Hani denir ya “azı karar,
çoğu zarar”… İşte 7’den 70’e modern çağın ayrılmaz bir parçası olan stres,
dozunda ve hedefe yönelik olduğunda kişinin etkinliğini artırarak,
performansının yükselmesini sağlayabiliyor ve bu yönüyle yararlı olabiliyor.
Kişiyi olası risklere karşı uyanık tutarak koruyabiliyor. Ancak aşırı ve
yönetilemeyen stres hem fiziksel hem psikolojik sorunlara yol açarak kişinin
sağlığını tehdit etmesinin yanı sıra, yaşam kalitesini de ciddi ölçüde
düşürüyor. Hele bir de ergenlik dönemiyse!
Çocuk Sağlığı ve Hastalıkları
Uzmanı Prof. Dr. Müjgan Alikaşifoğlu, 10-19 yaş arasını kapsayan ergenlik
çağında gençlerin fiziksel, cinsel ve psikososyal alanlarda pek çok gelişim ve
değişim yaşadığını ve bu yaşanan değişimlerin etkisiyle ortaya çıkan stresle baş
etmek zorunda kaldıklarını belirterek “Ergenler bu dönemde bedenlerinde oluşan
hızlı değişime uyum sağlamak, ebeveynleri ile ilişkilerini yeniden
şekillendirerek bağımsız bir birey olmak, akademik gereklilikleri yerine
getirip kendileri için bir meslek seçmek, akranları ve diğer bireylerle
etkileşime geçerek bulundukları sosyal ortamlara uygun sosyal rolleri edinmek,
kısacası kendilerine özgü bir değerler sistemi oluşturarak ‘Ben kimim?’

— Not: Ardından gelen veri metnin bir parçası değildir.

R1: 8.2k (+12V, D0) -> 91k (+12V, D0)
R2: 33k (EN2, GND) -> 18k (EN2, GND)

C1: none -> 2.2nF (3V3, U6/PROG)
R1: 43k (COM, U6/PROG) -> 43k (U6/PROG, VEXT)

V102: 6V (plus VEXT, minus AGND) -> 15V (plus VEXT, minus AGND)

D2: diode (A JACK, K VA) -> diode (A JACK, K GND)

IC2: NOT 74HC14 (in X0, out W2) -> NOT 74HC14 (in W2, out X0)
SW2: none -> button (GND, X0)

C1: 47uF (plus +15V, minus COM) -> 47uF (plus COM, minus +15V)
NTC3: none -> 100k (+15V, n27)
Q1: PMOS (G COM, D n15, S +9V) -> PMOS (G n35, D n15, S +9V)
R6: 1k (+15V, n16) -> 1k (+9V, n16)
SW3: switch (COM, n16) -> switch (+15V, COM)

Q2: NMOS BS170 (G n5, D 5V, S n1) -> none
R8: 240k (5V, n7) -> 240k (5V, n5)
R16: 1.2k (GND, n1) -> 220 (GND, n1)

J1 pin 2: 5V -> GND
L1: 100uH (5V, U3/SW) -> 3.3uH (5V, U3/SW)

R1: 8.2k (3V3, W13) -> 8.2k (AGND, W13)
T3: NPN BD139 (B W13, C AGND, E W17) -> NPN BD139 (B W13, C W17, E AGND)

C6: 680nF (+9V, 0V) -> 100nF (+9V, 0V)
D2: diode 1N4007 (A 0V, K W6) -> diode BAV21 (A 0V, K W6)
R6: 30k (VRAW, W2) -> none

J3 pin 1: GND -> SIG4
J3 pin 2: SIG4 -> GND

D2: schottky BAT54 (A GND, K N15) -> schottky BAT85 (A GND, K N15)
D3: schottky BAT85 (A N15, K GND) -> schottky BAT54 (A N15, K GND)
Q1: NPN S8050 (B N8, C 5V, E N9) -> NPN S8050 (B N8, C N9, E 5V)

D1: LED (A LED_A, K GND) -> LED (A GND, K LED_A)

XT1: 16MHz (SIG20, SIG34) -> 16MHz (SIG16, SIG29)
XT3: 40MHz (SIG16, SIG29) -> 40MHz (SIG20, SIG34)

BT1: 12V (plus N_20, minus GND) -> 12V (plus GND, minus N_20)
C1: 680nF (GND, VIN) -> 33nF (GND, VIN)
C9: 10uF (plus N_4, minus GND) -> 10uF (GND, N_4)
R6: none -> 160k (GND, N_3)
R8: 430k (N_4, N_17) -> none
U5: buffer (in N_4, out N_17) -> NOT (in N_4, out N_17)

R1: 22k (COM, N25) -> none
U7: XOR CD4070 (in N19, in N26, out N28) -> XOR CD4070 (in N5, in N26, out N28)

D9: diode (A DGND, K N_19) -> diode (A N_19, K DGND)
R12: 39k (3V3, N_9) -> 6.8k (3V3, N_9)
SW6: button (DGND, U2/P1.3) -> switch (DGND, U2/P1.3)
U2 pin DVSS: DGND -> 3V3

sorusuna yanıt bulmak çabası içindedirler. Bu süreçlerin her biri ergen için
ayrı bir stres kaynağı olabilir” diyor.
BAŞ AĞRISINDAN DEPRESYONA!
Gencin stresle uygun baş etme
becerileri geliştirmesinin gerek ergenlik gerekse yetişkinlik döneminde ona
büyük yararlar sağlayacağını, kontrol edebildiği taktirde stres sayesinde hem
fiziksel hem psikolojik kazanımlar yaşayacağını belirten Prof. Dr. Müjgan
Alikaşifoğlu; stresi yönetme becerisi edinememiş ergende ise uzun süreli
stresin pek çok fiziksel, duygusal ve davranışsal sorunlara yol açabildiğini
vurguluyor.
Baş, karın ve sırt ağrısından
öfke patlamalarına, aşırı kaygıdan uyku bozukluklarına, şiddet eğilimi,
depresyon hatta intihar eğilimine kadar pek çok ciddi sorun ortaya
çıkabileceğine dikkat çeken Prof. Dr. Müjgan Alikaşifoğlu, ailelere çok önemli
görevler düştüğünü belirterek “Ergenin stresle baş etme becerilerinin henüz tam
olarak gelişmemiş olduğunu, etkin baş etme becerilerini geliştirebilmek için
anne babasının deneyimlerine ve desteğine gereksinimi olduğunu unutmayın. Her
çocuğun özerk olduğunu, bazı alanlarda başarılı olabileceğini kabul edin.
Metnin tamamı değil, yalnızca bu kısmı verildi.